# Quest Study Bible



## AnnaBanana

Has anyone had/read this Bible before? Did you like it? What do you think about this Bible?

https://www.amazon.com/NIV-Quest-Study-Bible-Revised/dp/0310928044#nav-search-keywords


----------



## Tom Hart

I think this is the version where the hobbits throw a ring in a volcano.

(Spoiler: Boromir dies.)

Reactions: Like 2


----------



## Dachaser

AnnaBanana said:


> Has anyone had/read this Bible before? Did you like it? What do you think about this Bible?
> 
> https://www.amazon.com/NIV-Quest-Study-Bible-Revised/dp/0310928044#nav-search-keywords


I actually owned and used this bible at one time.
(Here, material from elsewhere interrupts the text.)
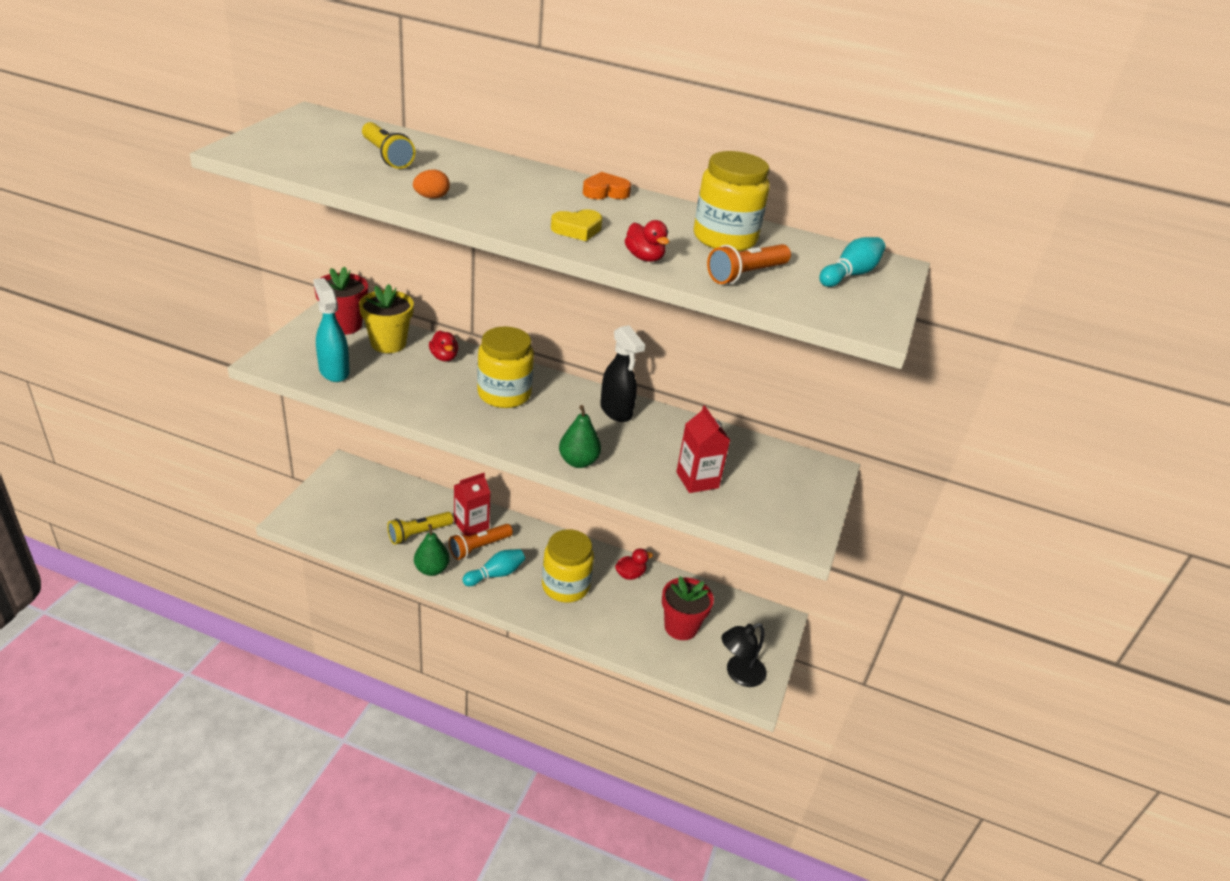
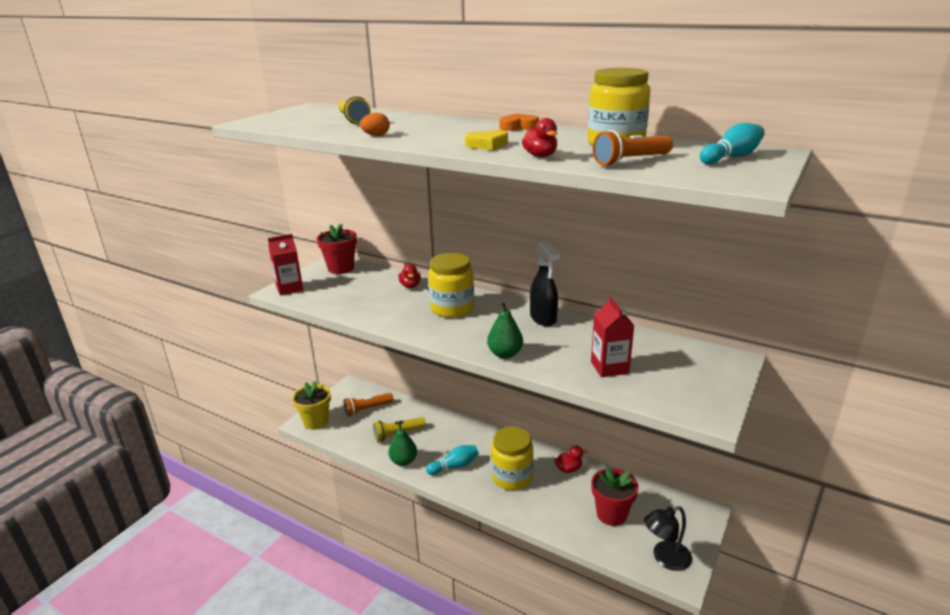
camera: 15 degrees right, 10 degrees down
(334, 371) = (324, 296): turquoise spray bottle -> none
(388, 343) = (370, 278): yellow flower pot -> yellow flower pot (316, 421)
(471, 525) = (440, 428): red carton -> red carton (289, 288)
(479, 547) = (444, 445): orange flashlight -> orange flashlight (367, 409)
What I remember about it, was good for say teenagers, or newly converted adults, but not that deep into study notes, as was more of a layman's guide to the scriptures approach.


----------



## AnnaBanana

Dachaser said:


> I actually owned and used this bible at one time. What I remember about it, was good for say teenagers, or newly converted adults, but not that deep into study notes, as was more of a layman's guide to the scriptures approach.
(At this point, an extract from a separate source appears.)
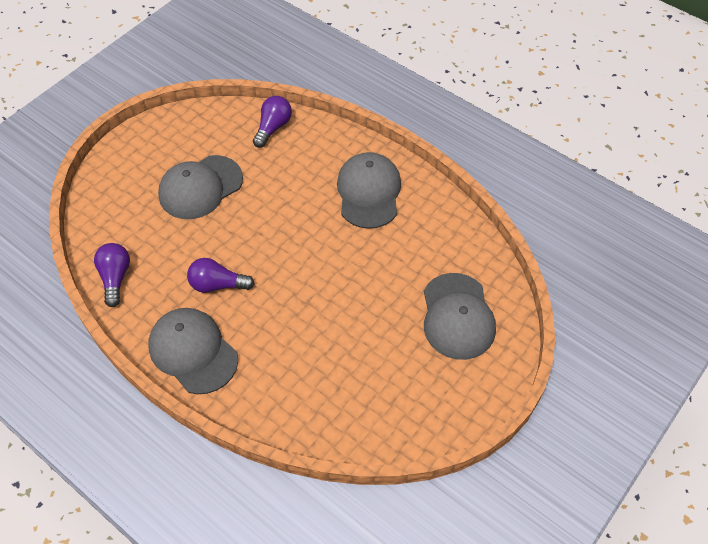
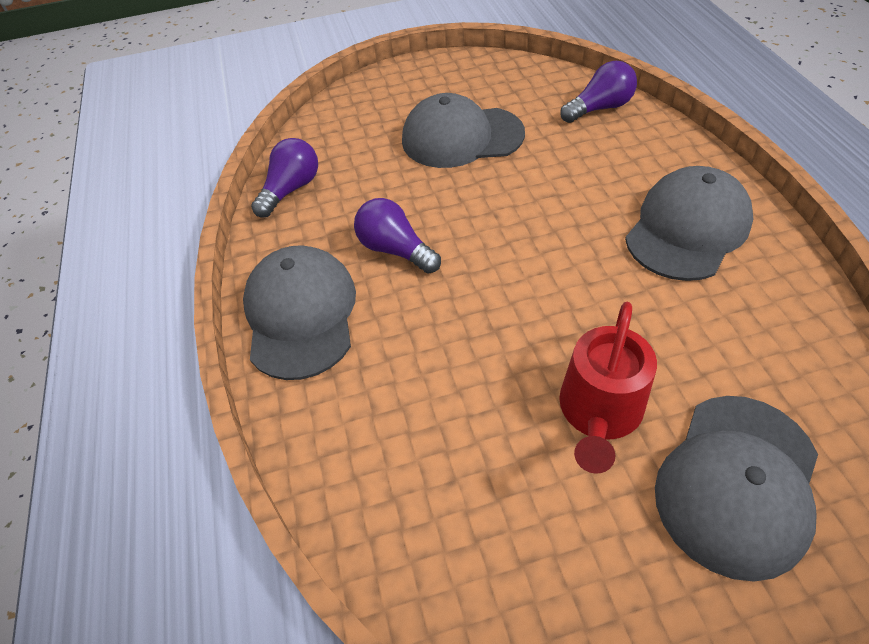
camera: 40 degrees right, 5 degrees down
(383, 317) = (599, 412): none -> red watering can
Thank you for this review. I am quite embarassed to say this but, sometimes when I read the Bible, I feel totally lost. Even though I have been reading it for some time now, some verses just totally stump me. I find that when it is... lower leveled *may not be the right wording there lol * I can understand more clear.

Reactions: Like 1


----------



## Dachaser

AnnaBanana said:


> Thank you for this review. I am quite embarassed to say this but, sometimes when I read the Bible, I feel totally lost. Even though I have been reading it for some time now, some verses just totally stump me. I find that when it is... lower leveled *may not be the right wording there lol * I can understand more clear.


The bible outlines main themes in scripture book, has study questions, as it was designed by staff of Christianity Today to help out new converts to Christianity with their most common questions. I would also highly recommend for you the book by JI Packer called Knowing God.
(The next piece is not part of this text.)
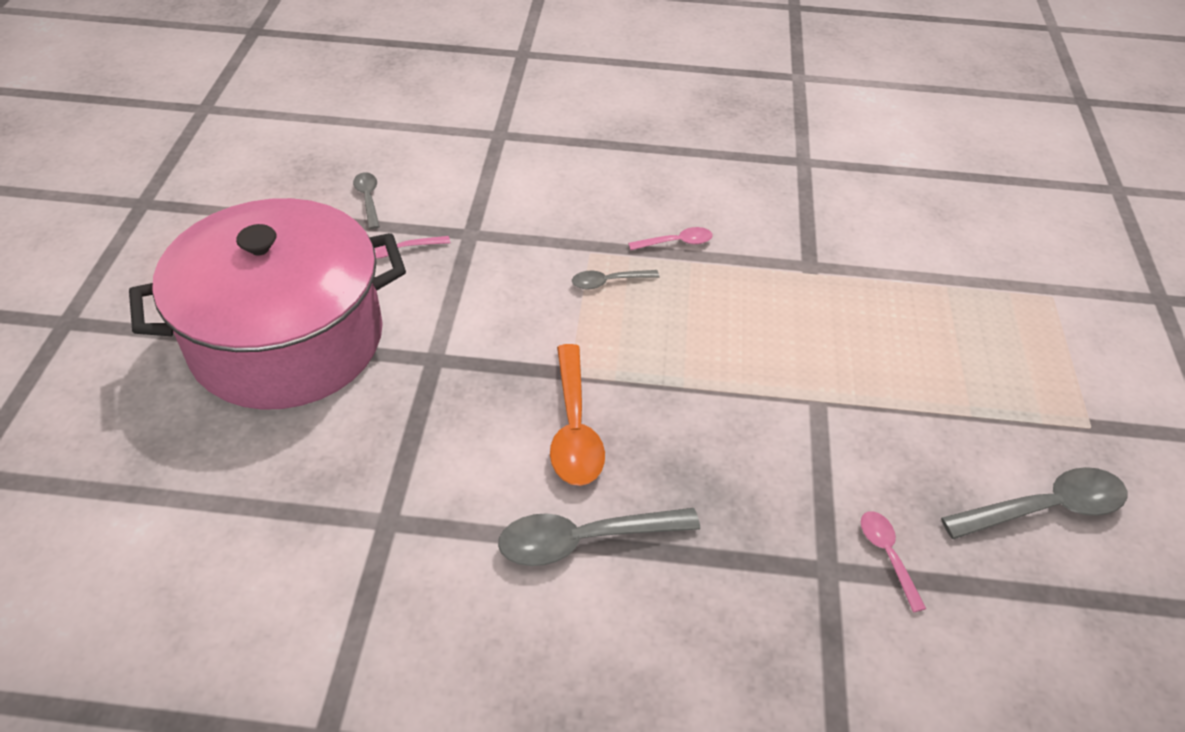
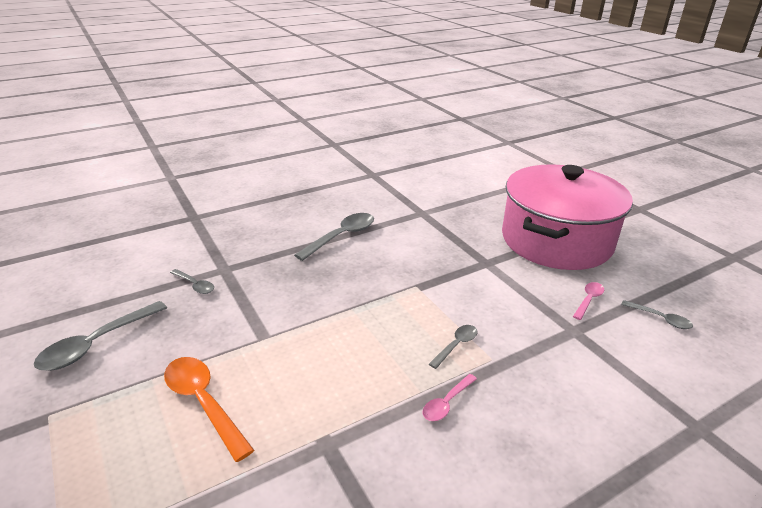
camera: 145 degrees right, 15 degrees down
(574, 428) = (387, 267): orange spoon -> orange spoon (203, 402)
(887, 555) = (195, 285): pink spoon -> grey spoon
Reactions: Like 1 | Informative 1


----------



## AnnaBanana

Dachaser said:


> The bible outlines main themes in scripture book, has study questions, as it was designed by staff of Christianity Today to help out new converts to Christianity with their most common questions. I would also highly recommend for you the book by JI Packer called Knowing God.



Thank you so much for the suggestion. I will look for it now.


----------



## Dachaser

AnnaBanana said:


> Thank you so much for the suggestion. I will look for it now.


I would suggest trying to find the 1984 Niv edition, as the 2011 revision just changed it for the worst.


----------



## Ryan&Amber2013

You should really look into this: https://www.christianbook.com/esv-e...e-leather/9781433548079/pd/548079?event=ESRCQ

It's a great investment.

Reactions: Like 1


----------



## AnnaBanana

Ryan&Amber2013 said:


> You should really look into this: https://www.christianbook.com/ESV-e...e-leather/9781433548079/pd/548079?event=ESRCQ
> 
> It's a great investment.




Thank you. What is it that you like about it? Just looking for personal reviews.


----------



## Jack K

Anna, I think the Quest Study Bible gets underrated among Reformed folk simply because it looks simple (and therefore must not be "deep" enough). In fact, the content makes an easy-to-read guide that's a great help to people who are not very familiar with the Bible but want to read through it. If you find it helpful, by all means use it. The material is solid.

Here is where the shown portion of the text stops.